Lyme disease is caused by the bacterium Borrelia burgdorferi.

Description

  • A multisystem infection caused by Borrelia spirochetes, transmitted primarily by ixodid ticks
    • Ixodes scapularis (deer ticks) in the Northeast and Great Lakes areas
    • Ixodes pacificus in the West (black-legged ticks and Western black-legged ticks)
    • Ixodes ricinus in Europe
    • Ixodes persulcatus in Asia and Russia
  • Early localized Lyme disease includes a characteristic expanding skin rash (erythema migrans [EM]) (80%) and constitutional flulike symptoms (headache, myalgias, fatigue, fever).
  • Early disseminated Lyme
    • Neurologic manifestations 15%: cranial nerve palsy, meningitis, acute radiculopathy, or mononeuropathy
    • Multiple EM lesions
  • Disseminated Lyme disease presents with involvement of ≥1 organ systems; most commonly neurologic, cardiac, and pauciarticular arthritis
    • Lyme carditis: AV block, myopericarditis 1%
    • Post–Lyme disease syndrome includes arthritis (50%) and chronic neurologic syndromes.
    • System(s) affected: hemic/lymphatic/immunologic; musculoskeletal; skin/exocrine; cardiac; neurologic
  • Synonym(s): Lyme arthritis; Lyme borreliosis

Epidemiology

  • Each year, approximately 30,000 cases of Lyme disease are reported to the Centers for Disease Control and Prevention (CDC).
  • Recent estimates suggest that approximately 300,000 people may get Lyme disease each year in the U.S.

Incidence
  • 2018 high-incidence U.S. states: Wisconsin, West Virginia, Virginia, Vermont, Rhode Island, Pennsylvania, New York, New Jersey, New Hampshire, Minnesota, Massachusetts, Maryland, Maine, District of Columbia, Delaware, Connecticut
  • During 2018, a total of 23,558 confirmed cases of Lyme disease were reported to CDC.
Prevalence
  • The number of counties with an incidence of ≥10 confirmed cases per 100,000 persons increased from 324 in 2008 to 454 in 2017.
  • The most reported vector-borne illness in the United States
  • Predominant age: most common in children ages 5–14 years and in adults aged 55–70 years of age

Etiology and Pathophysiology

  • Infection with spirochete B. burgdorferi in the United States, or Borrelia afzelii or Borrelia garinii in Europe, transmitted by the bite of ixodid ticks
  • Approximately 90% of cases are transmitted during the nymph stage of the tick life cycle.
  • Average incubation period 7 to 10 days
  • Most transmissions occur in late May to September when nymphal tick activity is highest.
  • If a tick is infected, the chance of transmission increases with time attached: 12% at 48 hours, 79% at 72 hours, and 94% at 96 hours of attachment.
  • Primary animal reservoir is the white-footed mouse.
  • Spirochetes multiply and spread within dermis, resulting in characteristic (EM) rash.

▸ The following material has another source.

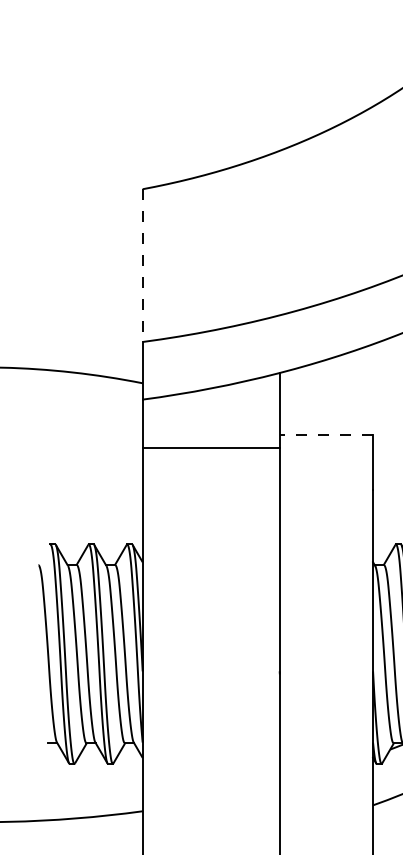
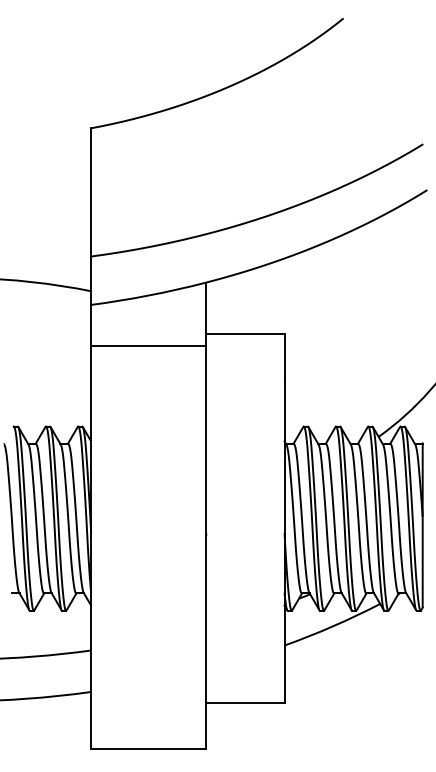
line: (143, 265) -> (91, 192), dashed -> solid
line: (325, 434) -> (244, 334), dashed -> solid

Hematogenous dissemination results in involvement of central nervous system (CNS), cardiovascular, or other organ systems.
  • Star ticks (Amblyomma americanum), the American dog tick (Dermacentor variabilis), the Rocky Mountain wood tick (Dermacentor andersoni), and the brown dog tick (Rhipicephalus sanguineus) are not known to transmit Lyme disease.

Genetics
Human leukocyte antigen: Patients with haplotype DR4 or DR2 may be more susceptible to prolonged arthritis.

Risk Factors

  • Exposure in Lyme endemic area, particularly from April to November
  • Ixodid ticks are common on deer; hunters at increased risk

General Prevention

  • “Tick checks”: Examine skin after outdoor activities. Ticks live in grassy, brushy, or wooded areas, and on animals.
  • Remove ticks as soon as possible (within 36 hours) to limit transmission.
  • Wear clothing covering the ankles in endemic areas.
  • Use insect repellents containing N,N-diethyl-meta-toluamide (DEET).
  • Apply permethrin to clothes, shoes, and tents.
  • Natural products that repel or kill ticks: 2-indecanone, garlic oil, mixed essential oils (rosemary, lemongrass, cedar, peppermint, thyme, and geraniol)
  • Biological agent products that repel or kill ticks: Fungus called Metarhizium brunneum/Metarhizium anisopliae
  • Antibiotic prophylaxis is recommended for the prevention of Lyme disease in endemic areas following an Ixodes tick bite.
  • Prophylactic treatment with 1 dose of 200 mg of doxycycline within 72 hours of a tick that has been attached for at least 36 hours is indicated in endemic areas. Number needed to treat = 50–53. Contraindicated in pregnancy and in children; no prophylactic agent is approved for these groups (1)[A].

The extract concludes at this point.